Movie: The Transporter

The Transporter
Length: 1 hour, 32 minutes
Studio: 20th Century Fox
Website: http://www.transportermovie.com/home.html
Release Date: 2002-10-11
Cast: Jason Statham, Shu Qi, Tcheky Karyo, Francois Berleand, Matt Schulze
Director: Corey Yuen, Louis Leterrier
Screenwriter: Luc Besson, Robert Mark Kamen
WorkNameSort: The Transporter
Our Rating: 2.50

Aspiring Euro action-product provider Luc Besson makes two types of movies. There are the ones he directs, from his daftly inspired scripts, such as the Lolita-and-the-Beast action/gore lark "The Professional" and the deliriously kitsch space opera "The Fifth Element." And then there are lesser conceits palmed off to hired hands, kinetic Continental dross such as last year's sorry-ass chop-socky "Kiss of the Dragon." "The Transporter," directed by Hong Kong-action man Corey Yuen from a diaphanous script by Besson and frequent collaborator Robert Mark Kamen, fits snugly in Bresson's second tier. It's not totally without the filmmaker's trademark quirks, however--such as an amusingly meaningless obsession with the endangerment of male genitalia.

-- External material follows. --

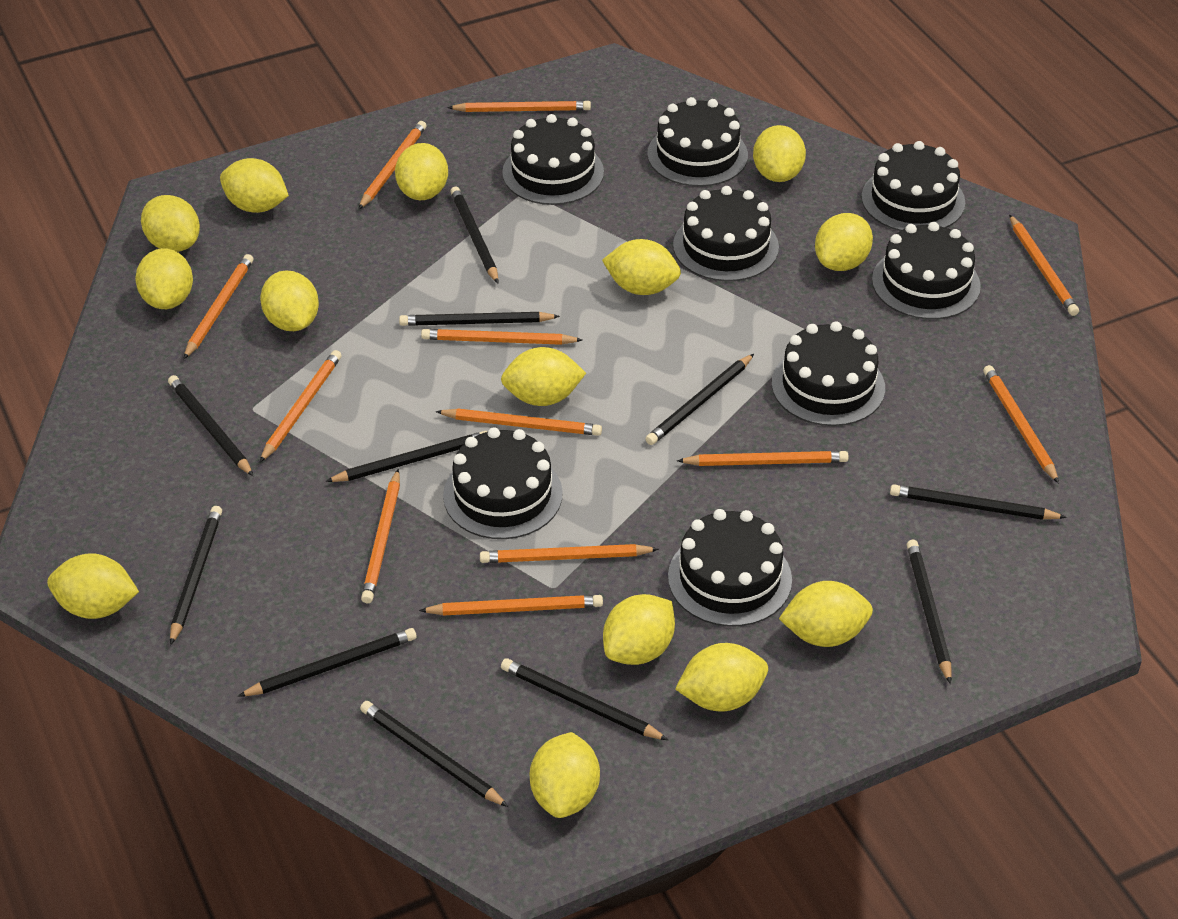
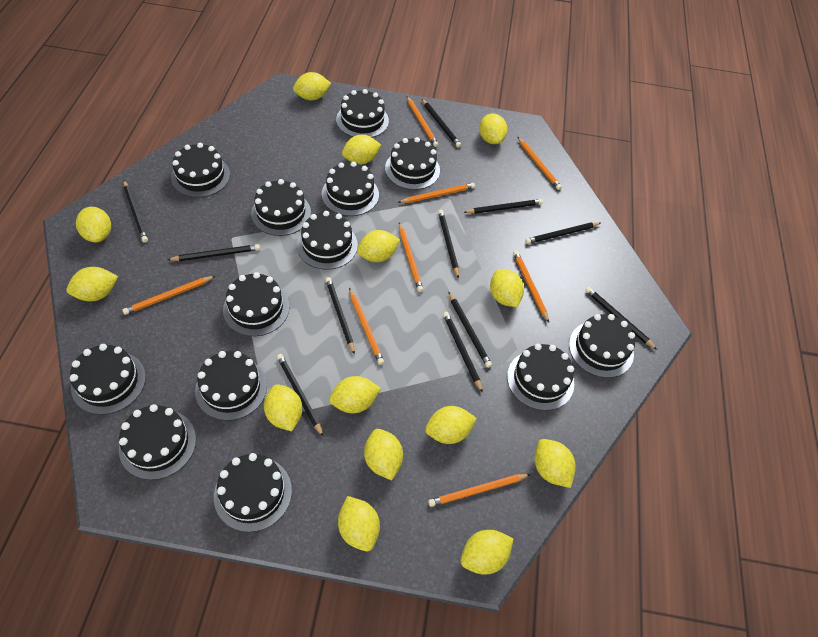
black cake: 8 -> 13
orange pencil: 12 -> 8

"The Transporter" stars Cool Britannia culture refugee Jason Statham (Snatch) as a suave ex-special forces operative/stolen-goods courier named Frank. After "transporting" some ill-mannered crooks from a bank job in a moderately frisky opening chase scene, generic scumbags hire Frank for another job transporting cocaine. When he hears mumbling from his sleek, Bondian BMW's trunk, he breaks one of the rules of impersonal transporter engagement by opening a leather bag containing a sporty but distraught gamine named Lai (Shu Qi).

As well as inserting a Bessonian lost girl in the action, Lai and her slow burn into Frank's frosty heart give the film's scumbags a (vague) reason to blow up his seaside villa. This leads to Frank's laid-back revenge and a vaporous subplot about Asian slave trading (apparently still a problem in the countryside around Marseilles). Along the way, many a man's genitalia are injured or threatened with injury, while Stanley Clarke's astringently throbbing score almost discovers Massive Attack before the rote car-chase close.

We never learn what country employed Frank as a special-forces op or in what war he fought. For a while, such obscurities work in a manner similar to the stylized nonspecificity of Walter Hill's "The Driver" (like Hill's film, "Transporter" has characters with purely descriptive names like "Boss," "Leader," and "Wall Street"). That is, until you realize that, for Besson, nothing matters except action, which, in his world, is always sexed up in faintly and not-so-faintly perverted ways.

For male S-M tops in need of inspiration, "The Transporter" offers an extended sequence in which Frank ropes and gags Lai, who is so pleased with her submission that she later becomes his cook and lover (in that order). In the penis-peril register, Yuen engineers a goofy set piece involving a semi-nude Frank and some muscley thugs doused in hot oil. They slip and slide all over one other, leading to scene in which Frank almost punctures a scumbag's privates; the two share a knowing glance afterward.

Because it dispenses with its plot specifics in about 15 minutes, "The Transporter" allows its audience ample time to ponder its multiple shortcomings and slight attractions. François Berléand is a hoot as Tarconi, a detective constantly one clue away from busting Frank, but Besson and Kamen's script tosses him aside just as Frank and Tarconi's interplay gives hope that the movie will morph into a mismatched buddy picture. Qi looks terrific but isn't in the action enough to establish a palpable sexual presence, which might be an intentional move related to the male-genital-endangerment subtext. But with characters this featherweight, who knows?

What Besson is doing is helping to create a new brand of Euro film in total thrall to U.S. action film values--he is a sort of Tony Blair of explosion cinema. From 1983's arty but interesting "Le Dernier" Combat to "The Transporter," his is a career of purposeful devolution. But Besson's intrinsically European sensibility disallows him from making movies that are utterly free of wit, while his aversion to outright sadism limits his American action-fan appeal.

Besson's Frank isn't really motivated by bloodthirsty vengeance--he's more miffed at the scumbags' bad manners than anything else and, after that playfully sadomasochistic intro riff, wants to do the right thing by Lai and get back to polishing his Beemer. He takes more pleasure in tailored Italian suits than in high-tech slaughter and spares many an anonymous bad guy right at the point that Bruce, Arnold, or Vin Diesel would spout a thick-headed bon mot before lowering the boom. Until he is willing to do what it takes to win over U.S. genre fans, Besson would be better advised staying with his weird, interesting niche films, or going straight to video with trifles like "The Transporter."